I dive in myself and swim toward him. He's heading back now in a wide arc toward the pier where we were sitting. I intercept him and put my hands on his shoulders, pushing down.
"Oh. You want a push up, huh?" He appears to be teasing. A little tension eases out of my chest as I sense his meaning. Articulating each letter and clapping his hands above the water line he declares in a spirited shout, "O.K.! Let's go! G-O! G-O t-team!" and he clasps me by the waist and shoves me upward. I bend my knees, find his knees with my feet, and together we bend and push up and I surge out of the water, finding purchase on his shoulders. His hands grasp my ankles as I balance momentarily, then I push off and dive in.
"That was awesome!" I shout breathlessly as I break the surface of the water, exhilarated. I turn toward him, "Not the cheer. That was lame. But really, the school of hard knocks or whatever has really built you to support a cheerleader. Shame you were so busy back then ditching school and setting things on fire."
"I bet you imagined me setting things on fire," he retorts, waggling his eyebrows. I laugh now, loud and big, feeling utterly at ease with his jokes about my attraction to him.

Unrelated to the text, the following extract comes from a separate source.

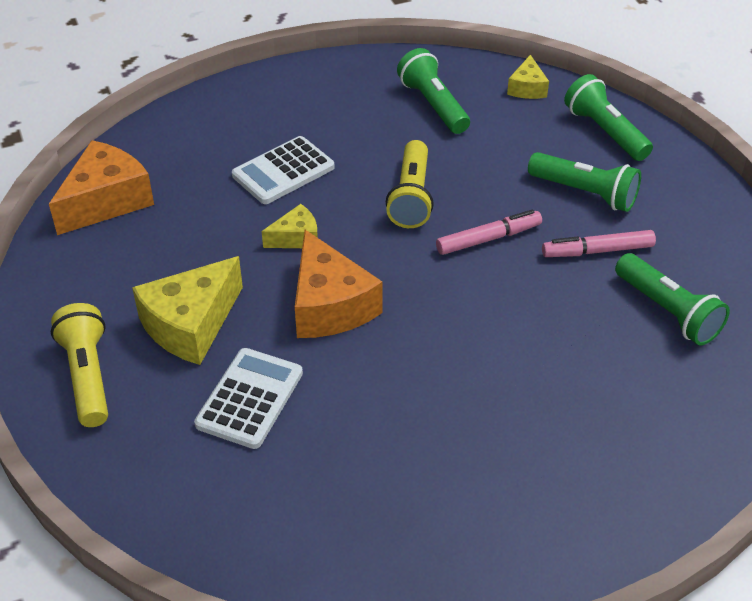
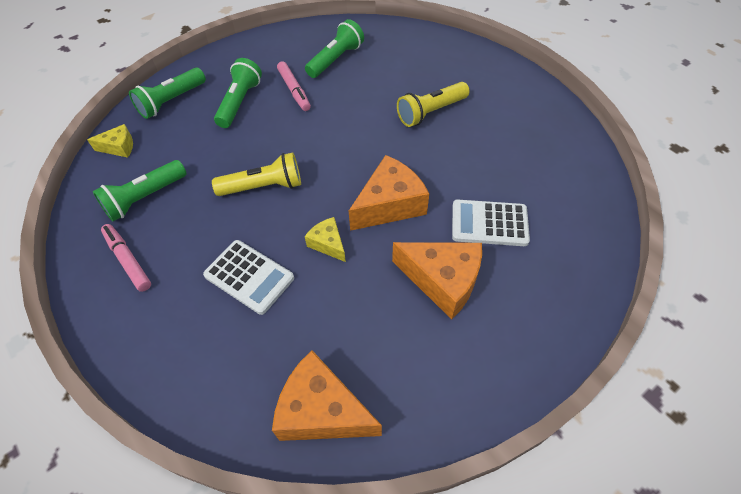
camera: 105 degrees left, 10 degrees up
(87, 376) = (522, 331): yellow flashlight -> yellow flashlight (431, 112)
(191, 325) = (442, 281): yellow cheese -> orange cheese
(488, 239) = (297, 139): pink marker -> pink marker (128, 260)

"Uh huh. Yeah, whatever you say," I say, still laughing. "Listen, I've got to get back home. Thayer—"
Suddenly I'm shy because I realize I'm using my son's name in front of the man after whom he was named. "… Uh, my boy usually wakes up about now and I've got to get breakfast ready." I start backing away toward the shore, still facing him.
"Yep, you got to do that," he says with equanimity. I can't leave, however, without saying something. I search my mind, etiquette, heart, toes, for something I can say that won't be too much, too out of place. I open my mouth, then close it.
"I just…" I back away, my heels hitting the sandbar. "Um…" I'm about fifteen feet away from him now, so I raise my voice. "I'm really glad you're not actually dead. For your sake, and mine I guess."
"I know that," he sends back forcefully enough for me to hear.